January 29

How do great ideas get started?

By James Costello

Have you ever noticed a great idea on TV or in a magazine and wondered, “why didn’t I think of that!?!”empty mousetrap

Where do these great ideas, innovations and inventions come from? How do great ideas get started? Who are these mavericks of genius?

Ralph Waldo Emerson quipped “build a better mousetrap and the world will beat a path to you door.”  Strangely enough, we are still using essentially the same mousetrap Emerson used. Part of what has kept the mousetrap unchanged all this time is that it is simple to manufacture, easy to use and relatively inexpensive to acquire. To quote a common colloquialism, “if it ain’t broken, don’t fix it.”  Yet, somewhere out there, someone with a vision will build “a better mousetrap.” When it is unveiled, we will marvel at how we survived without it.

Let yet another good idea or novel approach pass you by. More than tired clichés, it is time for bold action. Here are some proven ways to generate ideas from a few brilliant minds:

Albert Einstein

Albert Einstein said, “You cannot solve the problems of today with the same level of thinking that created them.” He also said “The definition of insanity is doing the same thing over and over again and expecting different results.”  The concepts are the same. A person has to move outside their comfort zone to create new ideas or reach new solutions to old problems.

Thomas Watson

The next quote is a particular favorite:  “If you want to increase your success rate, double your failure rate.” Thomas Watson, founder of IBM. It is about momentum. In order to succeed you have to take action and some of that action is going to be unsuccessful. Failure is a great learning tool. Failure becomes insanity, as we learned above, if you never break old patterns.

Lisa Costello

“Every new invention or idea comes out of desire, necessity and a great attitude.” Lisa Costello (I’m smart enough to have married someone with great insight) Desire, necessity and attitude come together to sustain momentum. You might have a great idea but without a vision and a desire to see it realized you will never get your idea off the ground. Without a great attitude, you tend to give to much credence to naysayers and you may quit right before your big breakthrough!

Three Steps to Make a difference

To make the change, move beyond your comfort zone and old patterns, continue to fail, and develop a vision and attitude that will sustain you. Let’s move into some techniques to stimulate ideas. This is not for the casual day dreamer but truly for those who wish to embrace their inner “maverick genius.” 

1.            Change your location – if you spend all of your day sitting in an office, or you do all your thinking sitting on your couch, get a change of scenery 

            a.            Stand up and walk around for a few minutes

            b.            If you sit on your couch all night, go sit at the kitchen table for a while.

            c.            Take a napkin meeting – go have lunch with someone and jot notes about what you are thinking about on a napkin.
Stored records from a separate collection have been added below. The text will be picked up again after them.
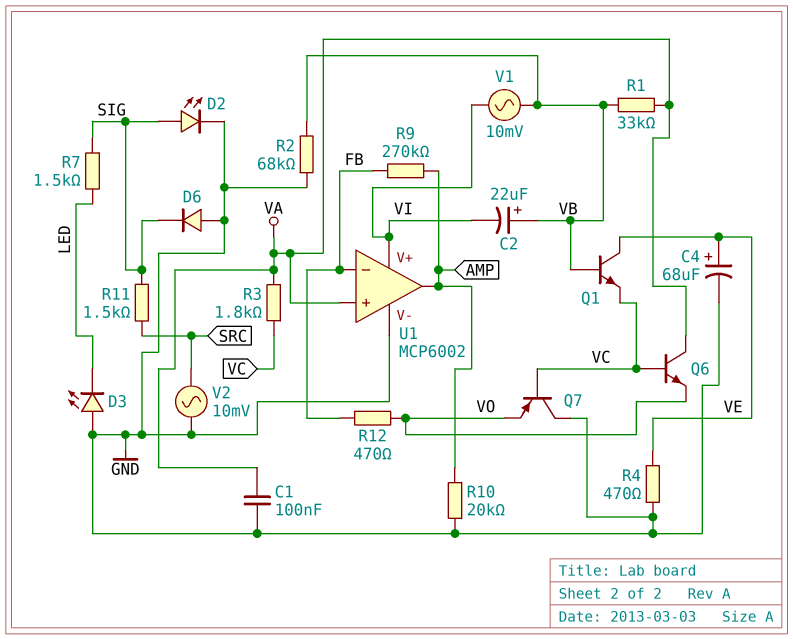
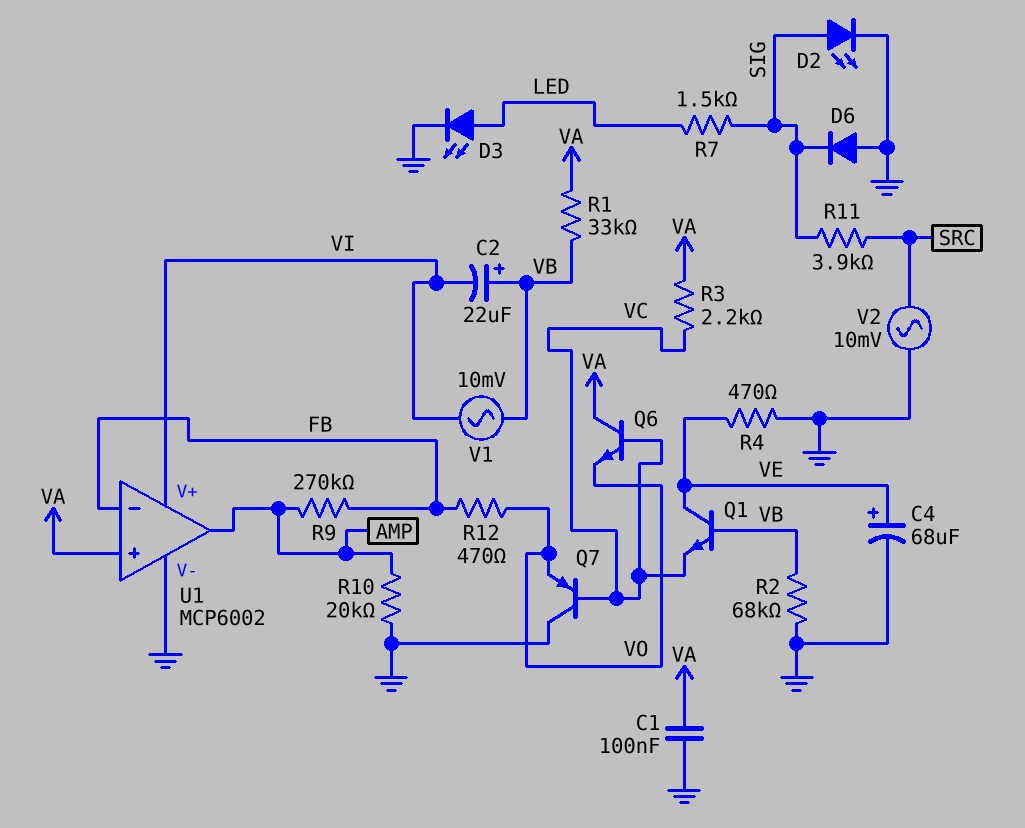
D3: LED (A GND, K LED) -> LED (A LED, K GND)
R3: 1.8k (VA, VC) -> 2.2k (VA, VC)
R11: 1.5k (SIG, SRC) -> 3.9k (SIG, SRC)

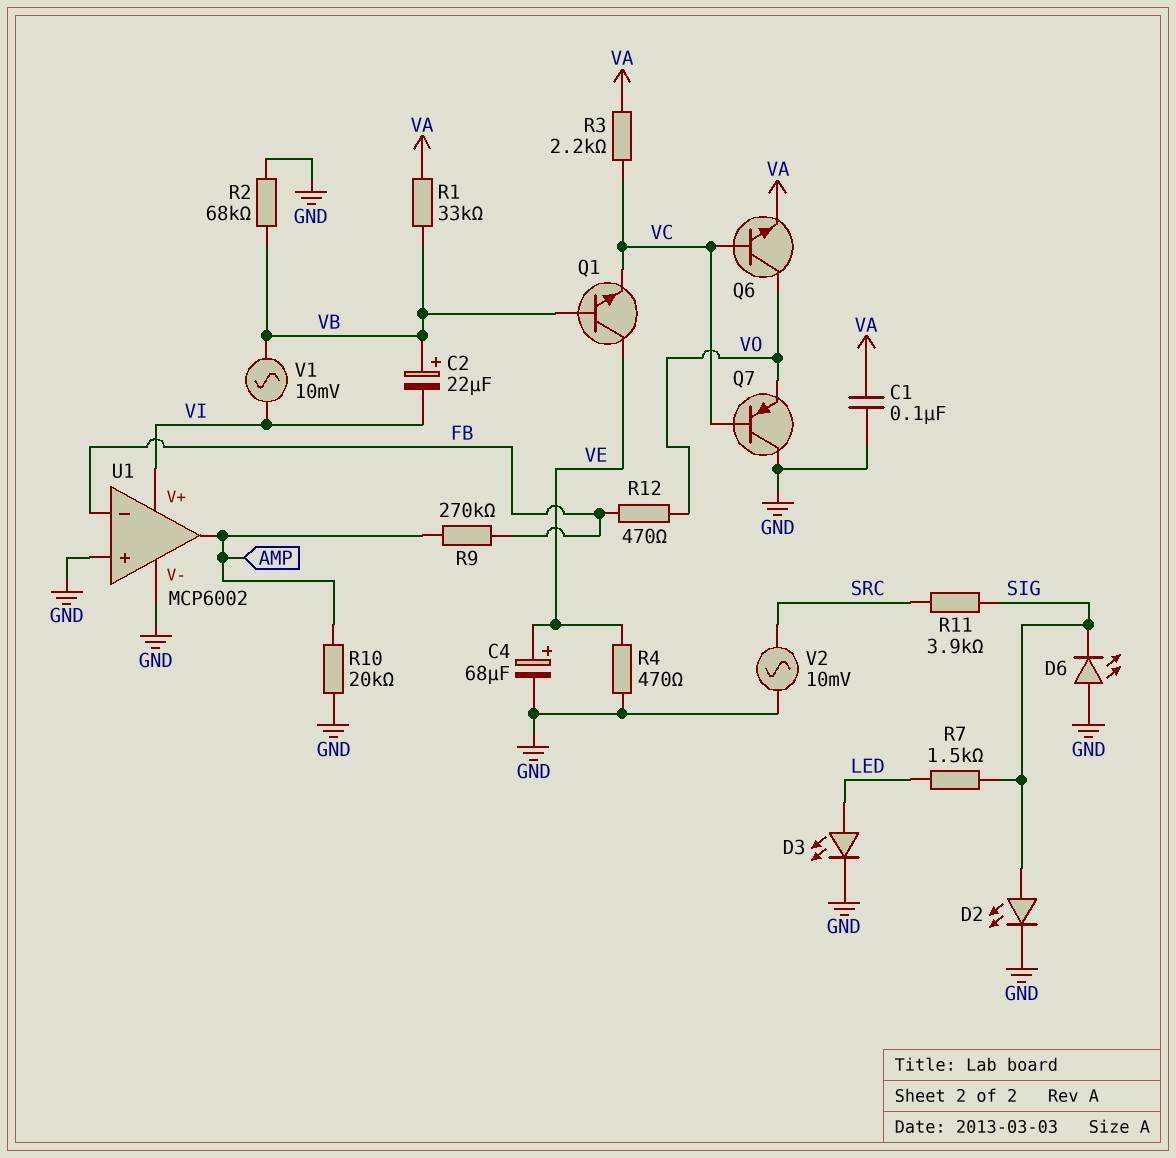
D6: diode (A GND, K SIG) -> LED (A GND, K SIG)
Q6: NPN (B VC, C VA, E VO) -> NPN (B VC, C VO, E VA)
U1 pin in+: VA -> GND

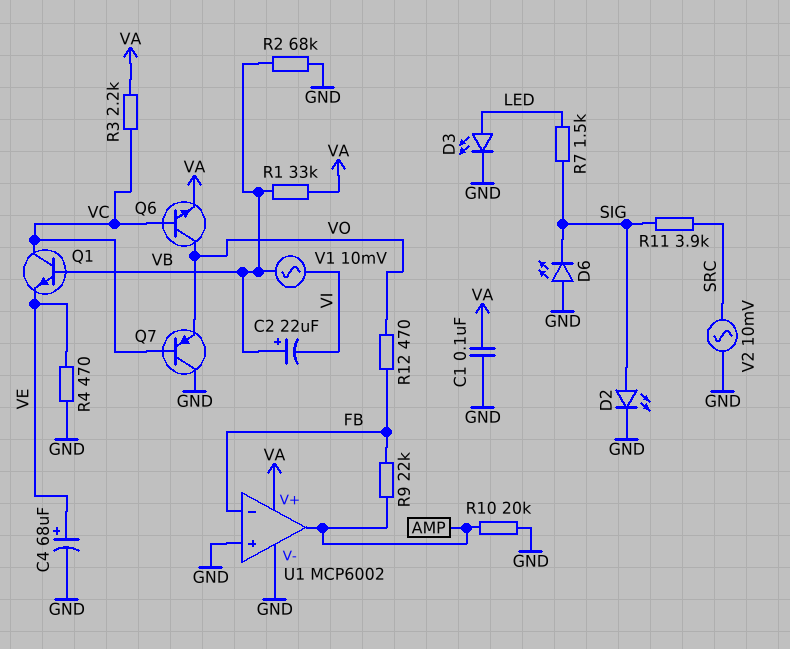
Q1: NPN (B VB, C VE, E VC) -> NPN (B VB, C VC, E VE)
R9: 270k (AMP, FB) -> 22k (AMP, FB)
U1 pin V+: VI -> VA

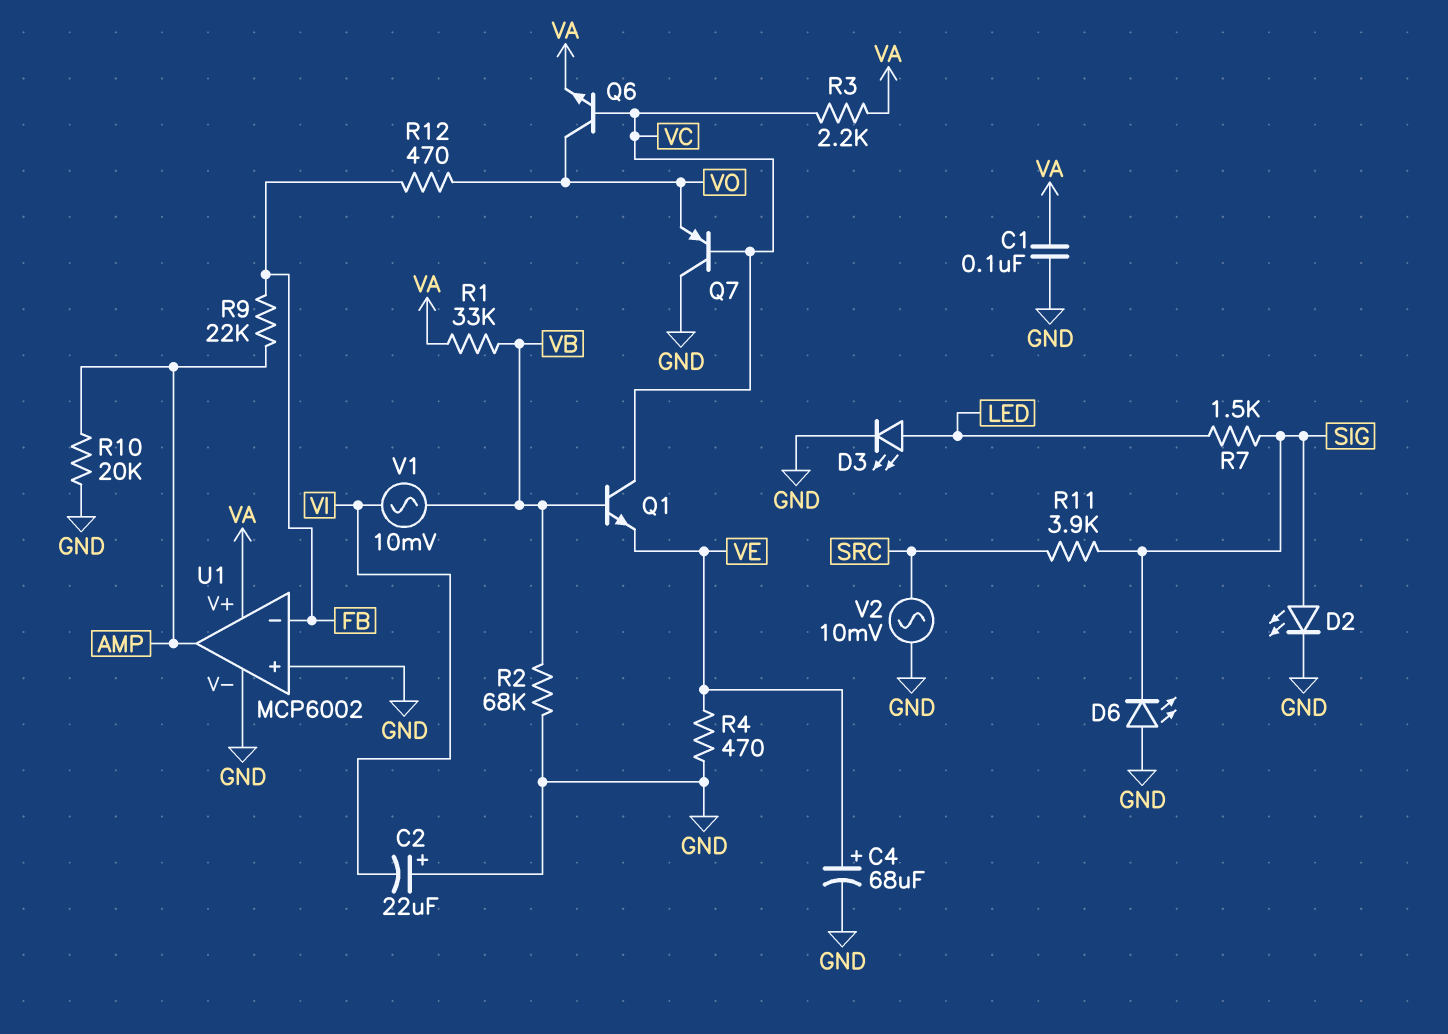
C2: 22uF (plus VB, minus VI) -> 22uF (plus GND, minus VI)

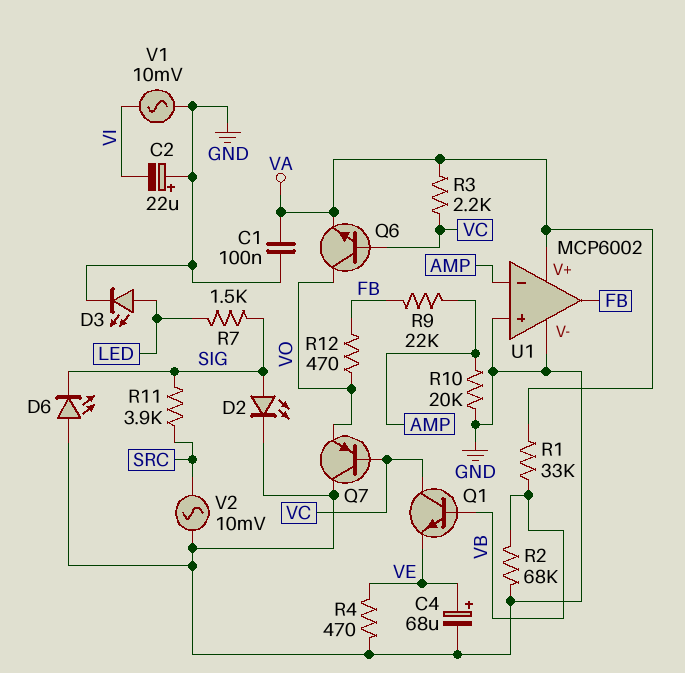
U1 pin in-: FB -> AMP
U1 pin out: AMP -> FB
V1: AC 10mV (VB, VI) -> AC 10mV (GND, VI)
Hey, it worked for Bob Metcalf when he came up with the idea that would become Ethernet back in 1973. Although I do suspect his being in Hawaii at the time may also have had something to do with it, but again a change of scenery.

2.            Talk with other people you haven’t talked to about this before. Even the dullard in the next cubicle may have a flash of brilliance now and again! The point is to think outside your immediate circle of family and friends…because quite frankly these people have been humoring you all along! Talk to the postman, video store guy or your cousin Louie who just got out of rehab. 

3.            Brain dump. This is an exercise that works well in collaborative efforts but also when you are by yourself.

            a.            Grab you favorite recording medium – pen and paper, laptop, cassette tape

            b.            Put out as many ideas as you have as quickly as you can

            c.            Don’t censor yourself – the more you dump out, the better than chance you will give yourself the answer. This about the ideas, not the feasibility.

            d.            Keep a positive attitude.

Now go out, get talking and get thinking. How do you create and capture great ideas?